Anywhoos, after I explained that auditors work in offices just like the rest of us losers he interjects in his non-sequatorial style that he recently purchased some whiskey and he was going to try whiskey sours this weekend.  Seriously you guys, I think I’m part of some weird Tuskegee style experiment (except minus the syphilis and racism) to see how long a person can be surrounded by the crazy and not lose it. Either that or I’m on a Hidden Camera reality show that I bet is huge in Germany and South Korea. Either way, releases the Kraken. I’m donezo.

Office Gossip!

It’s a double trouble T Saur update Thursday. Lucky, lucky you!   

The on again, off again relationship between T and his lady is once again back off!  When he took her back for the second (third?) time, I gave it two weeks, max.  Due to the fact that I am not only awesome and smart and sexy, I am also always right.  (It’s a blessing and a curse!)  Anywhoos, he broke the news to me on Tuesday.  I don’t really remember all of the details because I was busy playing Doodle Jump (!) on Billy Mays, but I remember hearing something along the lines of Saturday, dinner, Cha Cha’s, blah blah, couch, Sunday morning. Once I zoned back in he told me he had even gone so far as defriending her on Facespace. I told him kudos on the defriending. It’s a bold move, but an effective one!  I took a mental health day yesterday but was informed by vigilant coworkers that he wrote her a Dostoevskyesque email yesterday from his yahoo (ha!) email account. He crafted it for hours.  Today another vigilant coworker spied him staring at pictures of the two of them he took when they went to the Chesterfield zoo (wha?).  Clearly T is completely and totally insane.  I predict they are back together all over again by the weekend only to break up once more.  But don’t worry, y’all know I’ll keep you informed! 

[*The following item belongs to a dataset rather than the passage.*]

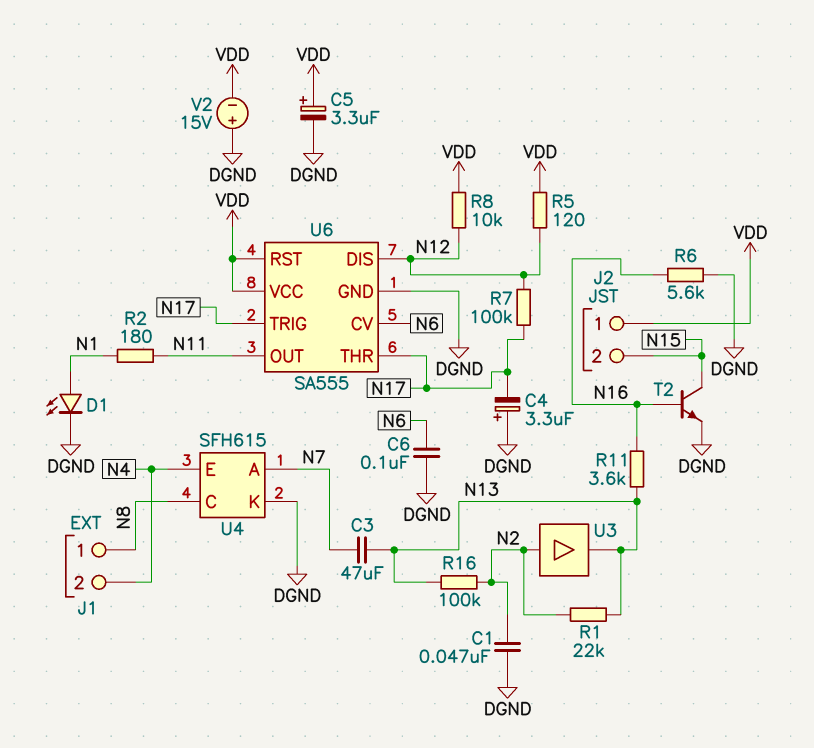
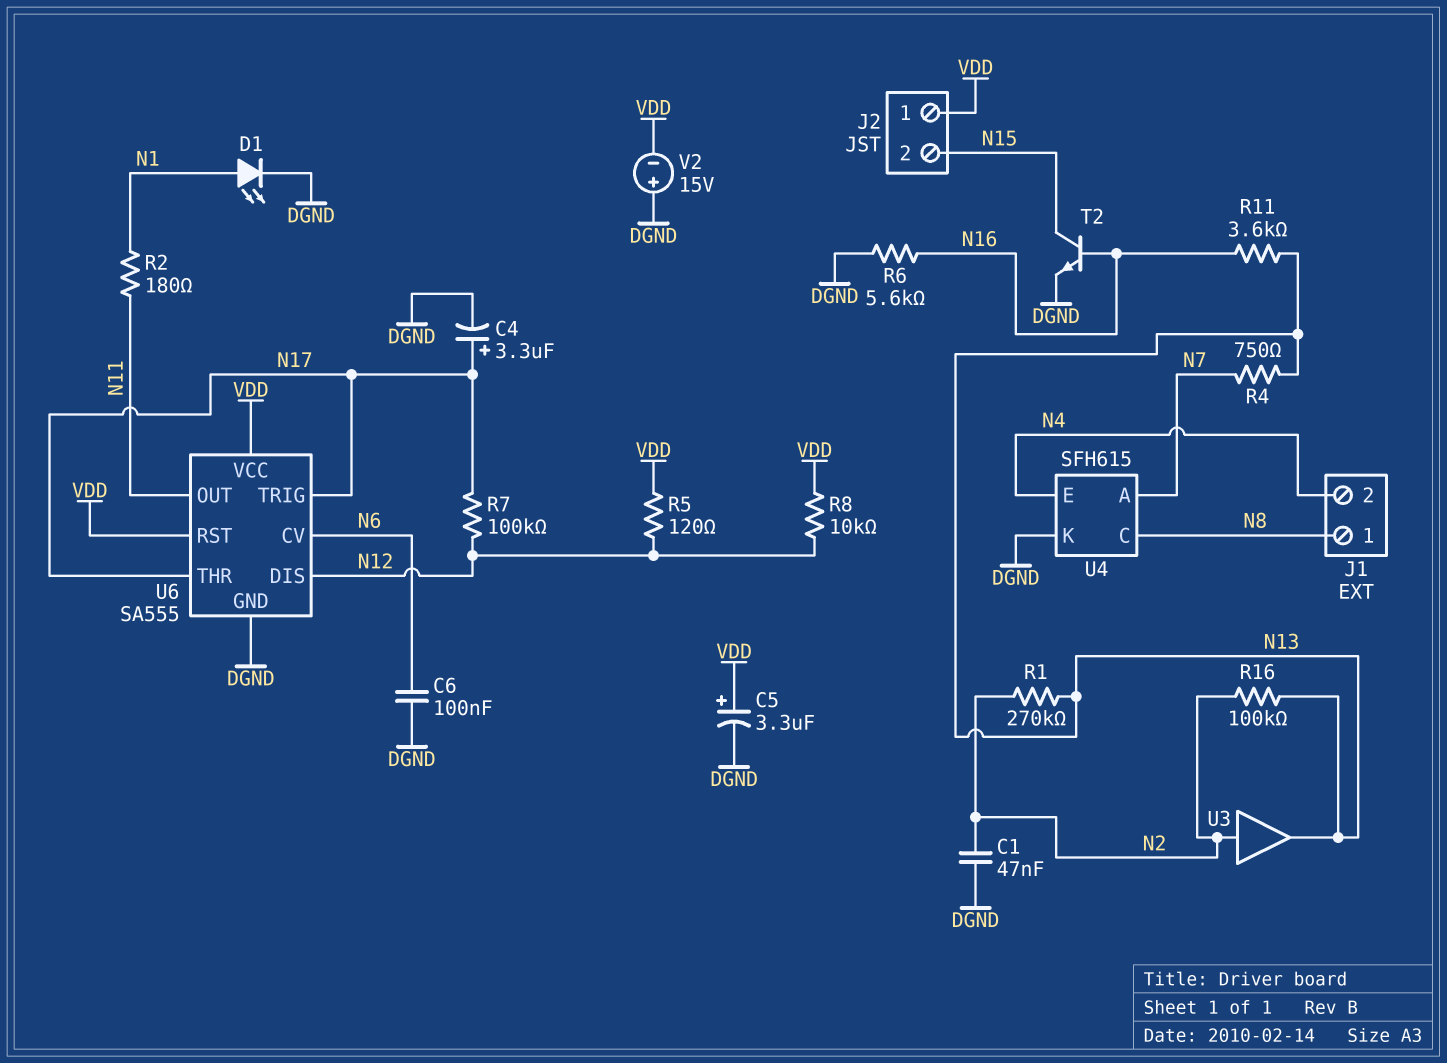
C3: 47uF (N7, N13) -> none
C4: 3.3uF (plus DGND, minus N17) -> 3.3uF (plus N17, minus DGND)
R1: 22k (N2, N13) -> 270k (N2, N13)
R4: none -> 750 (N7, N13)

How does one delicately request for your (male) coworker to start wearing a bra? I think the constant heart ache and diet consisting solely of coffee and Bugles has finally caught up to him. His man boobs are positively pornorific and are grossing me the hell out.  He walks to work and when he gets here his gross ass polo shirt is covered in sweat and it makes me want to puke hard. I’m thinking of seeking professional help in permanently removing my olfactory senses.

Wednesday is the new Randomday! Duh!

Yes!

Top o the mornin’ to ya, poppets!  Boy oh boy, there’s a lot going on right now so let’s get right to it.

RVA’s greatest love affair is back on! No, no. I’m not talking about me and my imaginary boyfriend, Alejandro (who is absolutely perfect by the way). I’m talking about T Saur and his cheatin’ girlfriend/ex girlfriend/girlfriend. He decided to “roll the dice” a third time and see how things pan out with his “chick”.  Good call, idiot.  Related: if he says the word “chick” to me one more time I’m going to roundhouse kick him in his sallow, haggard face.

You guys, check this shit out! Someone else besides my mom thinks I’m (semi/maybe/okay not really at all) funny and who else do I have to thank for this besides the one and only Sara Palin!  Finally my useless English degree and hatred for right-wing nut jobs has paid off!  Dying. I am dead now. Now my cat is homeless.

Last night I was out for a ditty and enjoyed some $1.00 Greyhounds (heaven) when I went outside for a smoke break.  One extremely intoxicated gentle fellow drunkenly ambles over and all I’m thinking is that I wanted to enjoy my sweet cig and play some Words With Friends and no, I don’t want to talk to you, but thanks for coming out.  Baby Jesus ignored my wishes (JUST LIKE HE ALWAYS DOES!) and he comes over and throws out what may be the best (and by best I mean worst) pickup line I’ve ever heard:

Him: Sooooooooo I was just wondering……….(insert pause for an awkward amount of time here)…….how…uh….how…uh…SHORT are you?  You’re REALLY….uh….SHORT!

Me: Ha! Oh dear!

Him: So…..right…..what was the question?

Me: My height. You wanted to know my height. Don’t worry about the numbers, just know I’m a legal midget. And we prefer the term “little people”.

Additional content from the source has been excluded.